Planification successorale stratégique
La transmission d’un patrimoine forestier se prépare. Le régime décrit ci-dessus s’applique aussi bien aux donations qu’aux successions. En réalisant une donation de vos parts de groupement forestier de votre vivant, vous pouvez bénéficier de l’abattement de 75 % sur la valeur des forêts, tout en transmettant votre patrimoine de manière anticipée.
Cette démarche permet de réduire considérablement les droits de mutation, tout en garantissant que vos héritiers profitent pleinement de la valeur réelle de votre patrimoine forestier.

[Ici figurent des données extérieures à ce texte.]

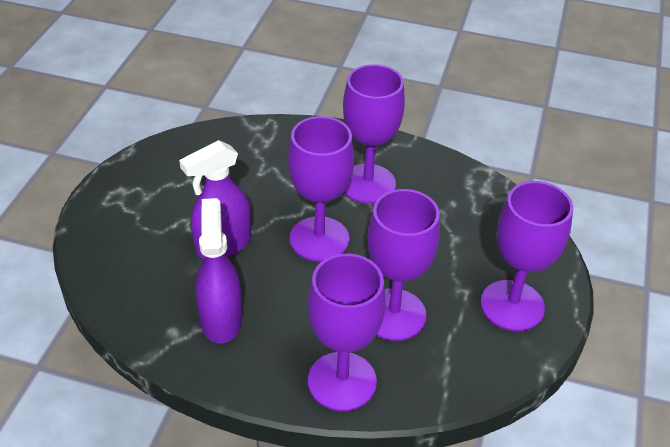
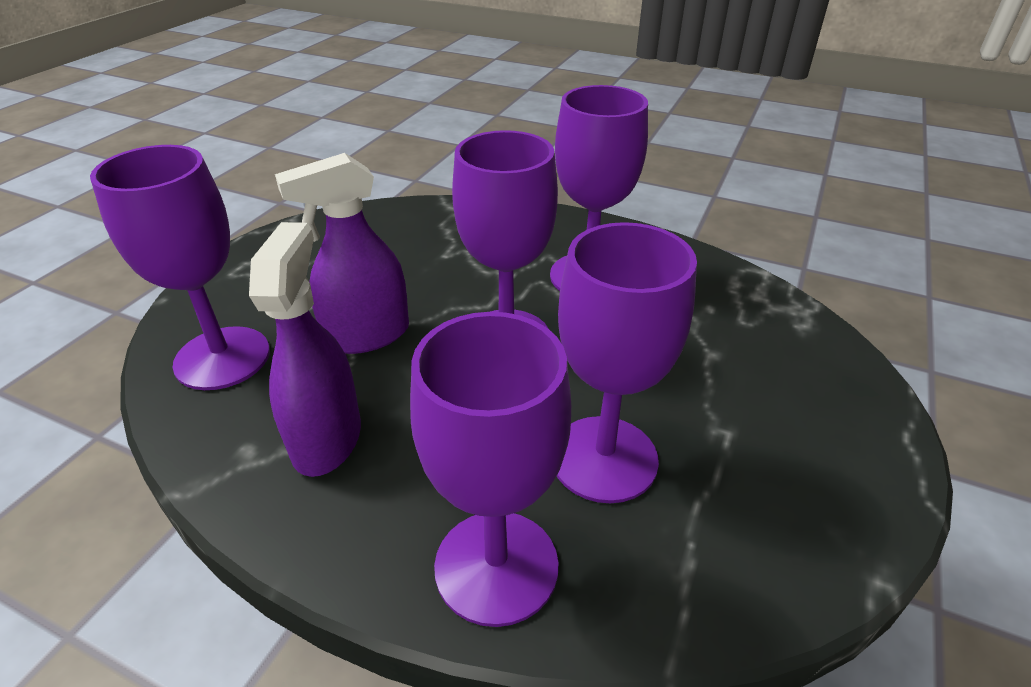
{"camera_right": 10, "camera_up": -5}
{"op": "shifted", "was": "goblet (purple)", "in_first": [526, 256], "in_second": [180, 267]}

La mise en place d’une transmission suppose de vérifier au préalable que chaque condition est réunie : c’est le rôle de votre notaire et de votre conseil fiscal, dont l’analyse ne peut pas être remplacée par une présentation générale comme celle-ci.
Conclusion
En résumé, trois régimes distincts peuvent entrer en jeu, chacun avec ses conditions propres : le crédit d’impôt DEFI à l’acquisition, l’exonération partielle des droits de succession et de donation, et — pour les seuls véhicules non exclus par la doctrine administrative — l’exonération partielle d’impôt sur la fortune immobilière. Aucun n’est automatique, et leur portée dépend du véhicule retenu comme de votre situation personnelle.
Chacun suppose le respect de conditions précises, au premier rang desquelles une garantie de gestion durable des forêts et, selon les cas, un engagement de conservation des parts.
Avant toute décision, faites analyser votre situation par un conseiller et par votre conseil fiscal. Investir dans un groupement forestier comporte un risque de perte en capital, une liquidité très faible et un aléa naturel ; les avantages fiscaux décrits ici dépendent de conditions susceptibles d’évoluer et ne constituent pas, à eux seuls, une raison d’investir.
Sources : Code général des impôts, articles 200 quindecies, 793 et 976 ; BOFiP BOI-IR-RICI-60, BOI-ENR-DMTG-10-20-30-10 et BOI-PAT-IFI-30-20. Régime en vigueur à la date de publication, susceptible d’évoluer. Contenu informatif ne constituant ni un conseil personnalisé, ni une recommandation d’investissement, ni une consultation fiscale. Éditeur : INVEST’AIDE, conseiller en investissements financiers, ORIAS 21001101.